If the amalgamation of paramedicine does go forward, it will be a massive undertaking, says Reid. If it were to follow the geographic model of the public health units, it would merge about 3,000 paramedics into one unit – twice the size of Toronto’s.
Though the merger could produce efficiencies, Reid says, it would also risk losing the community focus. “The beauty of Dufferin is that I personally know almost every service and the people who work there by first name,” he says. “When there’s a problem, we have a much better capacity to make those connections and make things much better. With Peel, Dufferin, Guelph and Waterloo, I’m not sure we’ll be able to do that. So, as those discussions come forward, I hope the consultation will be fruitful.”

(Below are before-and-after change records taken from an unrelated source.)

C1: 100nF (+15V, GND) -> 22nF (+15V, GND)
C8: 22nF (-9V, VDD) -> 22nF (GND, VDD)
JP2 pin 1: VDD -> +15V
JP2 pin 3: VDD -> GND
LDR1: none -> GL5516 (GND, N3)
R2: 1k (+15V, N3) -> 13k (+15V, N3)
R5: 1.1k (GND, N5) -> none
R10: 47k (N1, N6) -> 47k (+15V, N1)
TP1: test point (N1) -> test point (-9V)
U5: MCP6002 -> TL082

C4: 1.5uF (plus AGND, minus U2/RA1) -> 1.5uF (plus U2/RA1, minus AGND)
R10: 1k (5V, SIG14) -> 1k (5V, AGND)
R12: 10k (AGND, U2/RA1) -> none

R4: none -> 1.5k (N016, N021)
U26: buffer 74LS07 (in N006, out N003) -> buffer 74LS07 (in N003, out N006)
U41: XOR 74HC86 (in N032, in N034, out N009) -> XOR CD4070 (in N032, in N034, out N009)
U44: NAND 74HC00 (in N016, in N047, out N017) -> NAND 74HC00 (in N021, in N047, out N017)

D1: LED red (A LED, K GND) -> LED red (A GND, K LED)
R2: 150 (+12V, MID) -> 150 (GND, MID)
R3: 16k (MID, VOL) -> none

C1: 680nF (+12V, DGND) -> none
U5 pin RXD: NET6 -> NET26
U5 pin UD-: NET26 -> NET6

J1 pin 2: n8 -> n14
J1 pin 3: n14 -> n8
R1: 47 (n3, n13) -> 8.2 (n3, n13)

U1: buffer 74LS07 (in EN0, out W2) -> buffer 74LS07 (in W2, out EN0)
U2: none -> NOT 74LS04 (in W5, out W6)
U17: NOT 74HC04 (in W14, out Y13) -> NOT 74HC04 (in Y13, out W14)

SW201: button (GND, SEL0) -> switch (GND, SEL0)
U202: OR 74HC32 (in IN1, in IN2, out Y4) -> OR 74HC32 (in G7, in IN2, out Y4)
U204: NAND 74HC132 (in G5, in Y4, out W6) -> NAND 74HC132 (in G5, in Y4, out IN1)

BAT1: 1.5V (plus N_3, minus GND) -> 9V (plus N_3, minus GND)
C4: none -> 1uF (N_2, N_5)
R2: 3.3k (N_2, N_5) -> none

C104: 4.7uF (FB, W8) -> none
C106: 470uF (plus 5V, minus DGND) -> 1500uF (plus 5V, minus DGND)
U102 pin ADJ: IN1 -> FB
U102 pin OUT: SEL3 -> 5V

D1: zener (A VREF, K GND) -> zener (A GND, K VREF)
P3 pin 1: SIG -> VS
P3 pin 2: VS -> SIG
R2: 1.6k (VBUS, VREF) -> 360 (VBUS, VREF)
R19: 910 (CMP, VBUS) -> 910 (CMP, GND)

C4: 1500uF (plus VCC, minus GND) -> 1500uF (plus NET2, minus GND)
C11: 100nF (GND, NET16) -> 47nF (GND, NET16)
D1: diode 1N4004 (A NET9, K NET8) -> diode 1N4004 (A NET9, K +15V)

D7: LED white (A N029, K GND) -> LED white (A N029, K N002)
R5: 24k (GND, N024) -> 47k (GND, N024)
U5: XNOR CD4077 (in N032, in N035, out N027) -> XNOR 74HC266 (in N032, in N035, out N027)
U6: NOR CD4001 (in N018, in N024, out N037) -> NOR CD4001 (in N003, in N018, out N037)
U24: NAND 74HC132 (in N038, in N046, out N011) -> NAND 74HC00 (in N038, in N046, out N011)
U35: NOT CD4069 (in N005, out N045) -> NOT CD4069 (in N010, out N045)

Many questions remain about Ontario’s new health care system. How do we get from here to there? And who will pay for it?
Daub acknowledges the high level of ambiguity and uncertainty in the current climate, but says that’s when effective leaders are needed across the system. Those leaders will be the people stepping up to form Ontario Health Teams and creating a system that works for their community.
At the roundtable with health minister Elliott, Daub recalls, one of the most compelling moments occurred when Headwaters physician Cathy Candusso sat across from the minister and explained how she had been able to improve palliative care in the community by developing a program for seamless end-of-life care.
“It didn’t take money. It didn’t take any government interventions. This is just one woman who wanted to make palliative care better and ended up getting 12 physicians to join her doing home-based palliative care,” says Daub. “Unless you have that frontline clinical leadership who has a passion for making change, you won’t get very far.”